É uma reação típica do desnorte dos políticos ultrapassados pela revolução tecnológica, dos que nem a compreenderam. Levar Ana Gomes e o seu mantra a sério seria desistir de vez da política e regressar ao estado pré-Hobbesiano da vida.
A internet e uma quantidade enorme de aparelhos baratos levaram quase metade da Humanidade a colocar à disposição das máquinas ditas “inteligentes” e “personalizadas” (praticamente todas hoje em dia, literalmente do carro ao aspirador) um brutal acervo de informação sobre os nossos interesses, gostos, medos e preconceitos. Enfim, sobre nós, ponto.
Nada pode ser mais valioso. A coleção dos nossos dados e o que com eles se pode fazer mudou a natureza do capitalismo e das sociedades em que vivemos.
Neste surveillance capitalism – como bem define e desenvolve Shoshana Zuboff –, o bem fungível somos nós. A nossa alma ou como nos mudar a alma é o ativo mais precioso que se pode acumular na História. E tanto faz que seja para formatar seguros, condicionar relações laborais, cuidados de saúde ou aplicações financeiras… ou até para escolher os políticos.
É fácil demonizar os gigantes como a Google e o Facebook, que inauguraram esta atividade predatória em larga escala, mas o capitalismo de vigilância, o devorador de dados, chegou para ficar e não vai ser o desmembramento dos gigantes que faz o paradigma recuar.
Os avanços na tecnologia mudaram a maneira de pensar. Os significados de possuir, partilhar ou ter privacidade são completamente diferentes do que eram no início da minha vida. Até profissional.
Nada é mais político. Nada devia preocupar-nos mais. Ou avançamos para o futuro com a confiança de que podemos usar as vantagens da revolução digital sem comprometer a nossa privacidade, as nossas decisões e a nossa autonomia ou decretamos o maior fosso de sempre entre poucos, muito poucos, e todos os outros.
A segurança, o controlo da violência, a organização de um módico de justiça são as primeiras tarefas da política. Aquelas que primeiro levam à necessidade de organizar a coletividade. Devolver tudo isso a justiceiros que ninguém controla é o contrário do que devia ser a mensagem dos políticos.
A política não inventou os “sofisticados” produtos financeiros que fizeram rebentar a crise.
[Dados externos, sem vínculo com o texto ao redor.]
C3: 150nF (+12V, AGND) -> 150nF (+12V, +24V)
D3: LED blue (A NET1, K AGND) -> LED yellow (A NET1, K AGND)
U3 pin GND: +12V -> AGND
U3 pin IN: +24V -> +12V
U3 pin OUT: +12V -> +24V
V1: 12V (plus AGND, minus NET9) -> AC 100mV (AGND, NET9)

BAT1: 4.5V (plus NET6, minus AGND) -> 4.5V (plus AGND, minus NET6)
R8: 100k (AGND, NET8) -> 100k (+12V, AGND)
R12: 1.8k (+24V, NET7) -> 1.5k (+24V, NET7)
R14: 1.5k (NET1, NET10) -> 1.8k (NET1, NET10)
Mas onde estaríamos se, apesar da injustiça, não tivesse havido política de mão bem visível para travar o colapso financeiro global?
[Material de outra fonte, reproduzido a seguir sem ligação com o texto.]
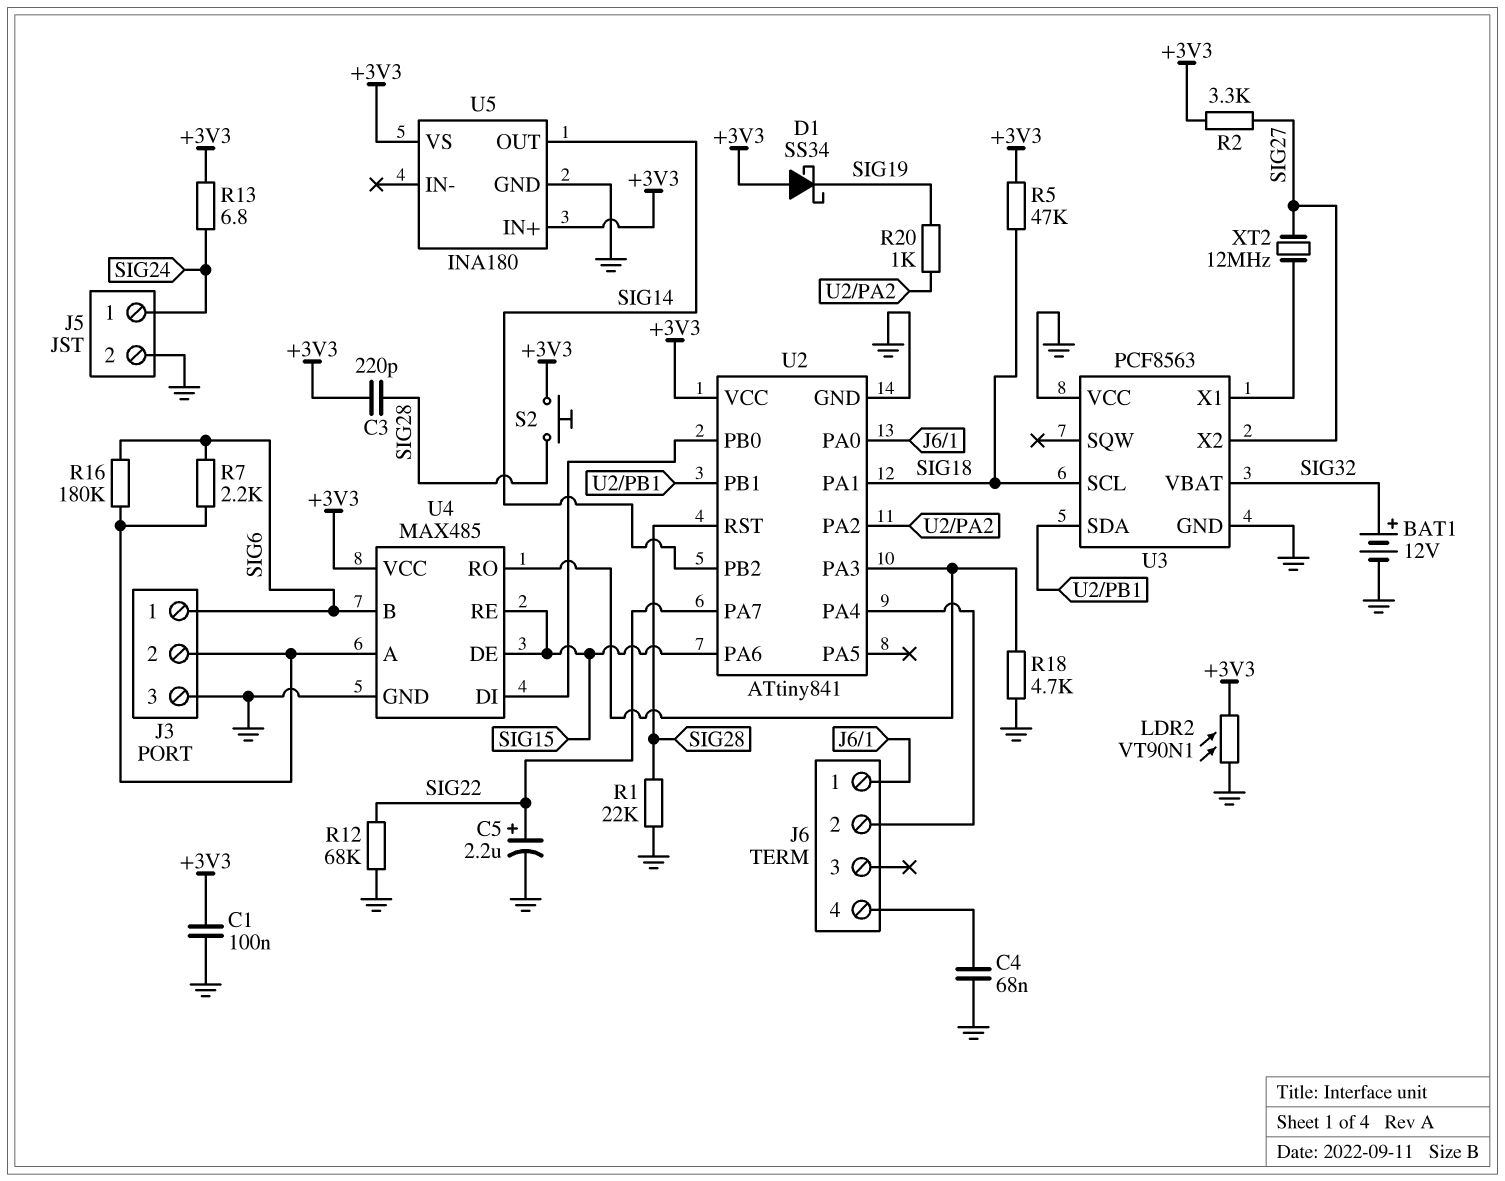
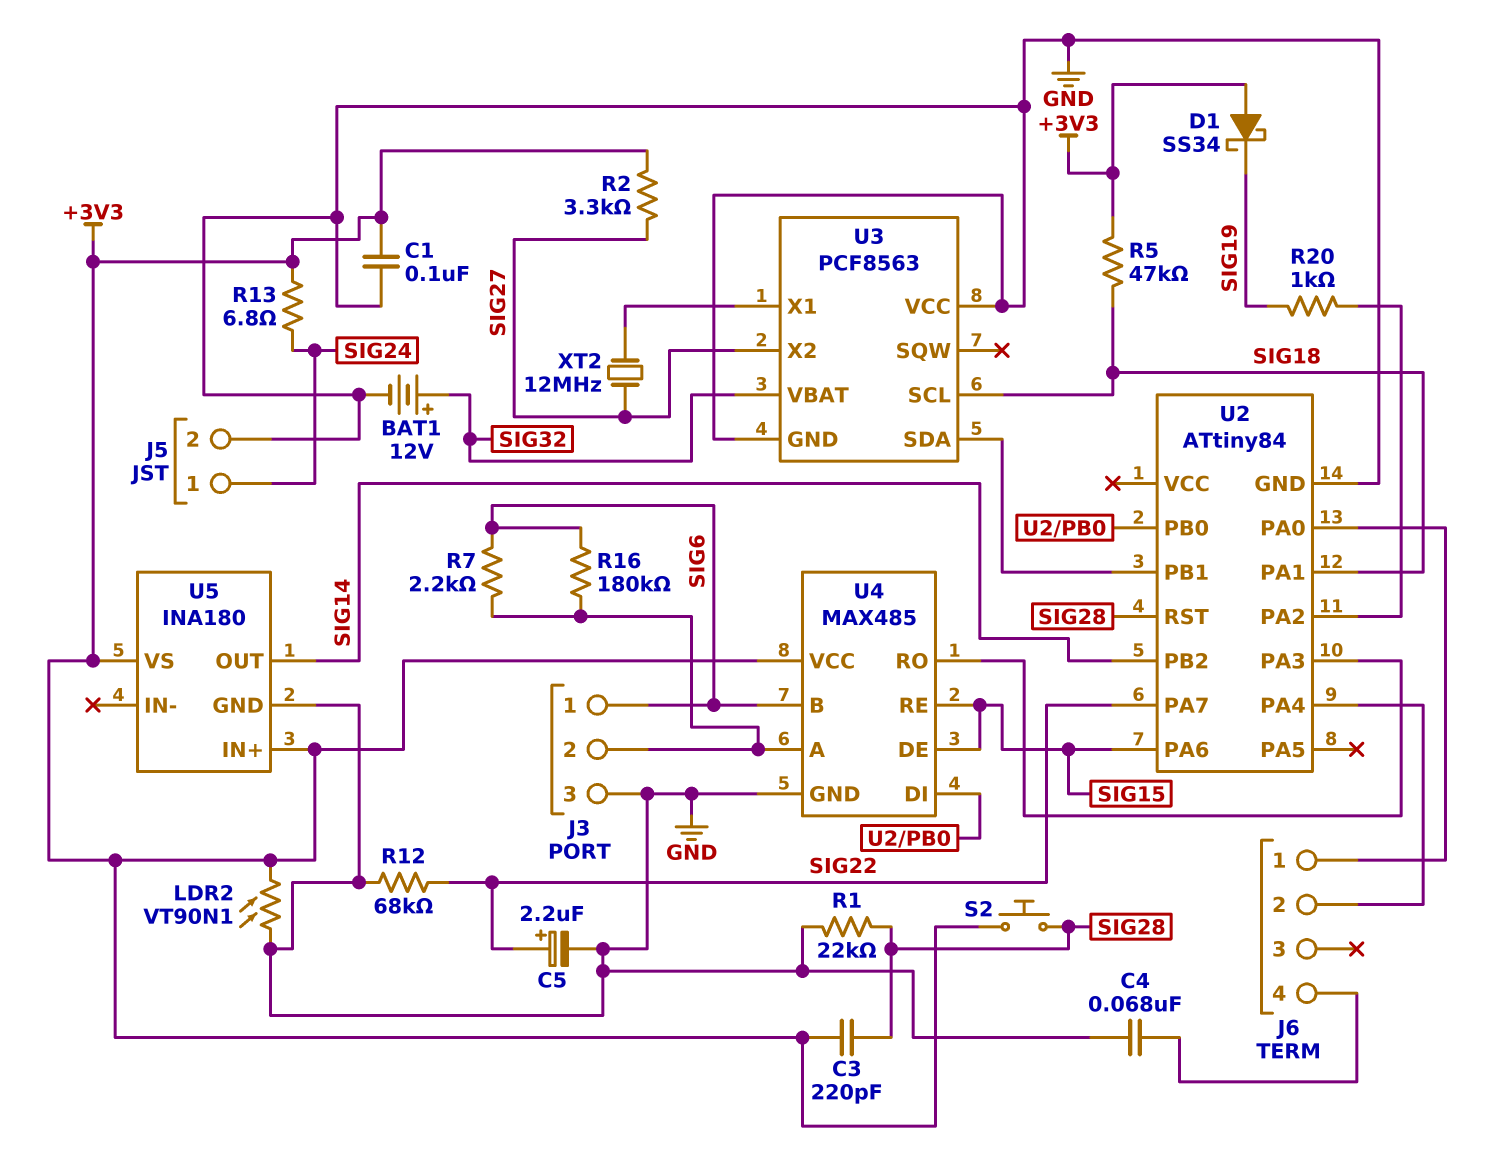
R18: 4.7k (GND, U2/PA3) -> none
U2: ATtiny841 -> ATtiny84
U2 pin VCC: +3V3 -> none

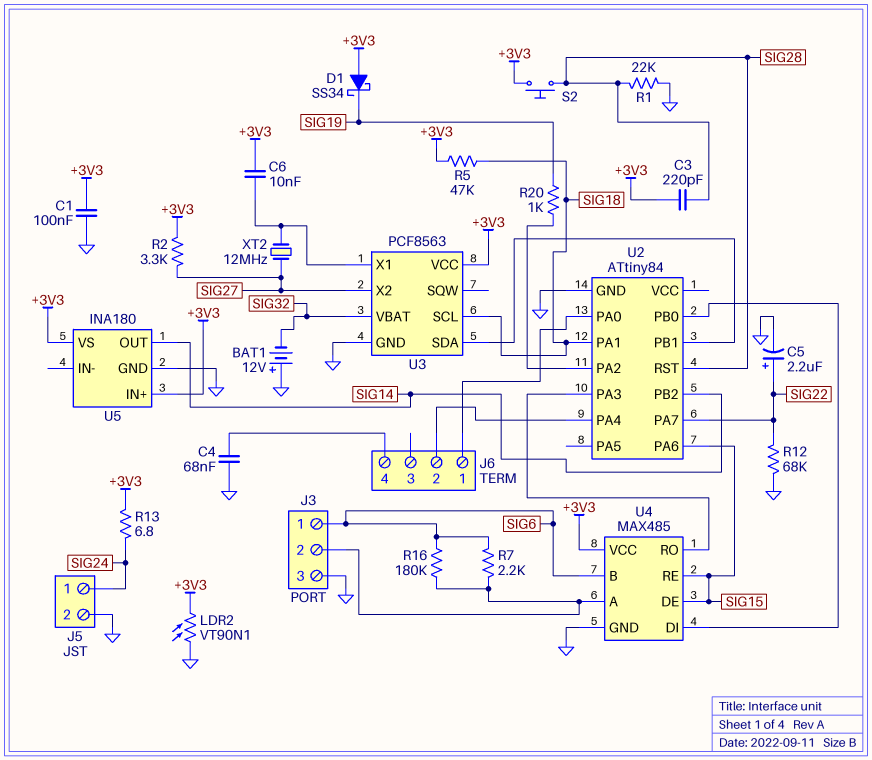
BAT1: 12V (plus SIG32, minus GND) -> 12V (plus GND, minus SIG32)
C6: none -> 10nF (+3V3, U3/X1)
U3 pin VCC: GND -> +3V3

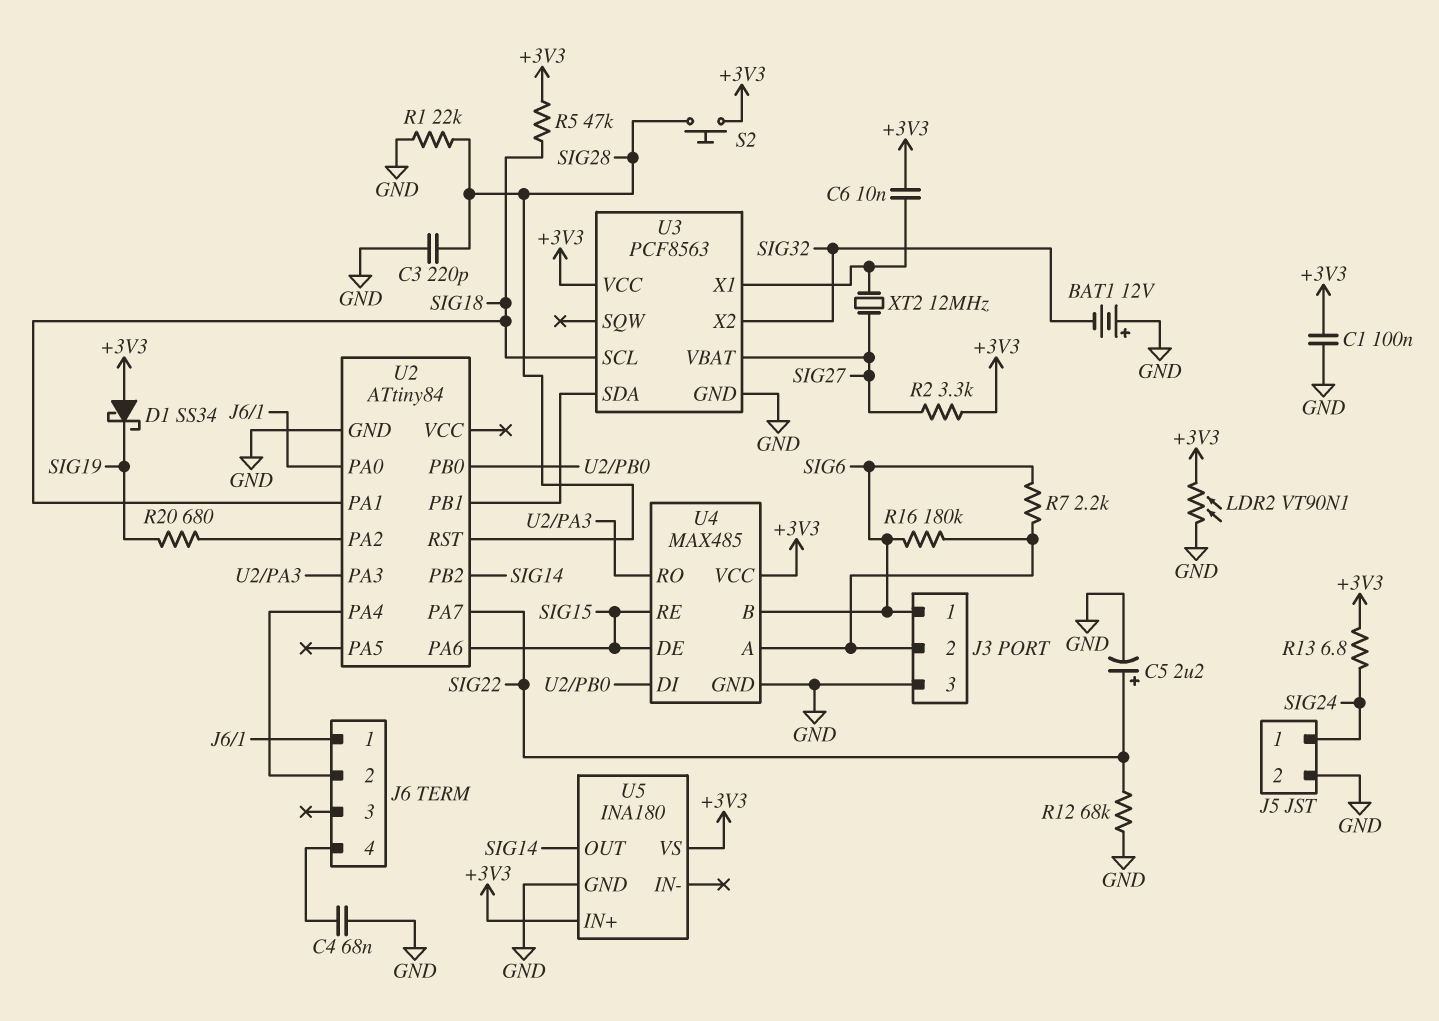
C3: 220pF (+3V3, SIG28) -> 220pF (GND, SIG28)
R20: 1k (SIG19, U2/PA2) -> 680 (SIG19, U2/PA2)
U3 pin VBAT: SIG32 -> SIG27
U3 pin X2: SIG27 -> SIG32

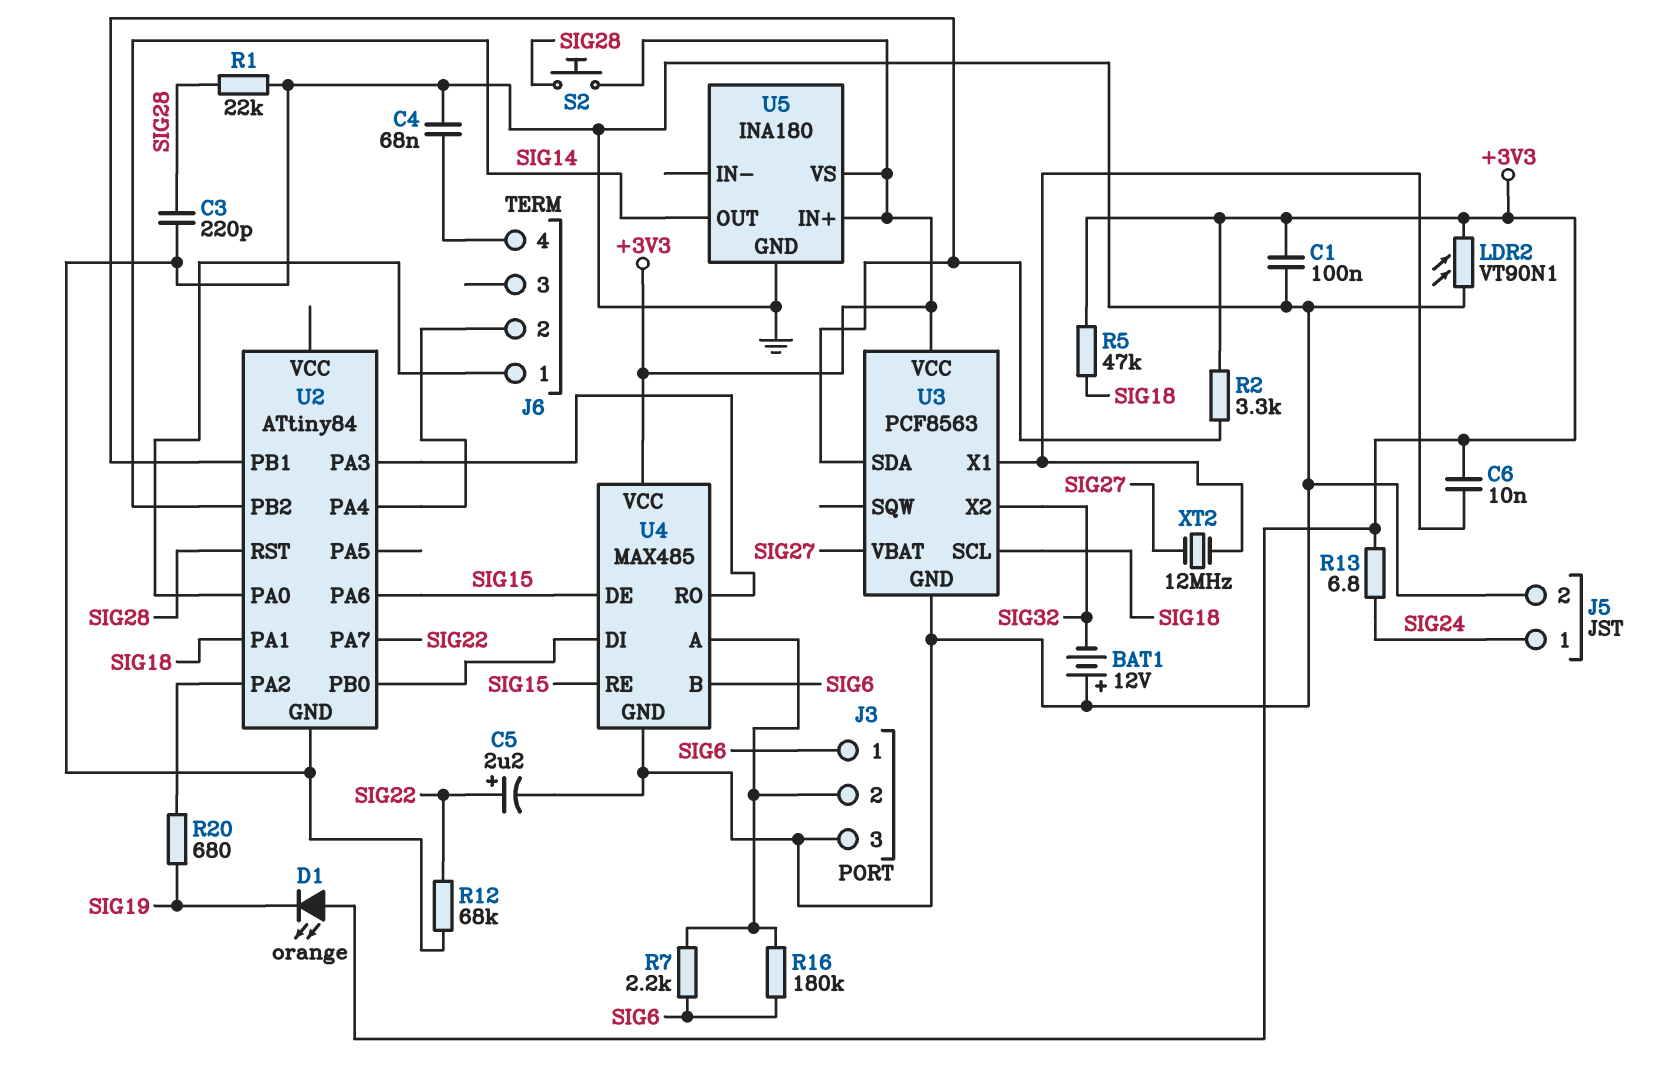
D1: schottky SS34 (A +3V3, K SIG19) -> LED orange (A +3V3, K SIG19)
R2: 3.3k (+3V3, SIG27) -> 3.3k (+3V3, U2/PB1)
Com o futuro digital acabará por acontecer o mesmo. Como explica David Runciman, quando a tecnologia escapa ao controlo da política, os políticos são confrontados com duas opções: ou se adaptam à mudança ou insistem que esta se adapte a eles. Numa democracia política, a única solução passa por os políticos se adaptarem e partirem em busca dos novos paradigmas de regulação.
Apoiar a coleção ilegal de dados e o lançar de alertas é como dourar a imagem do pistoleiro – que faz justiça – no antigo Oeste. Nunca sabemos para que lado vai virar a arma.
Não foi para isto que evoluímos.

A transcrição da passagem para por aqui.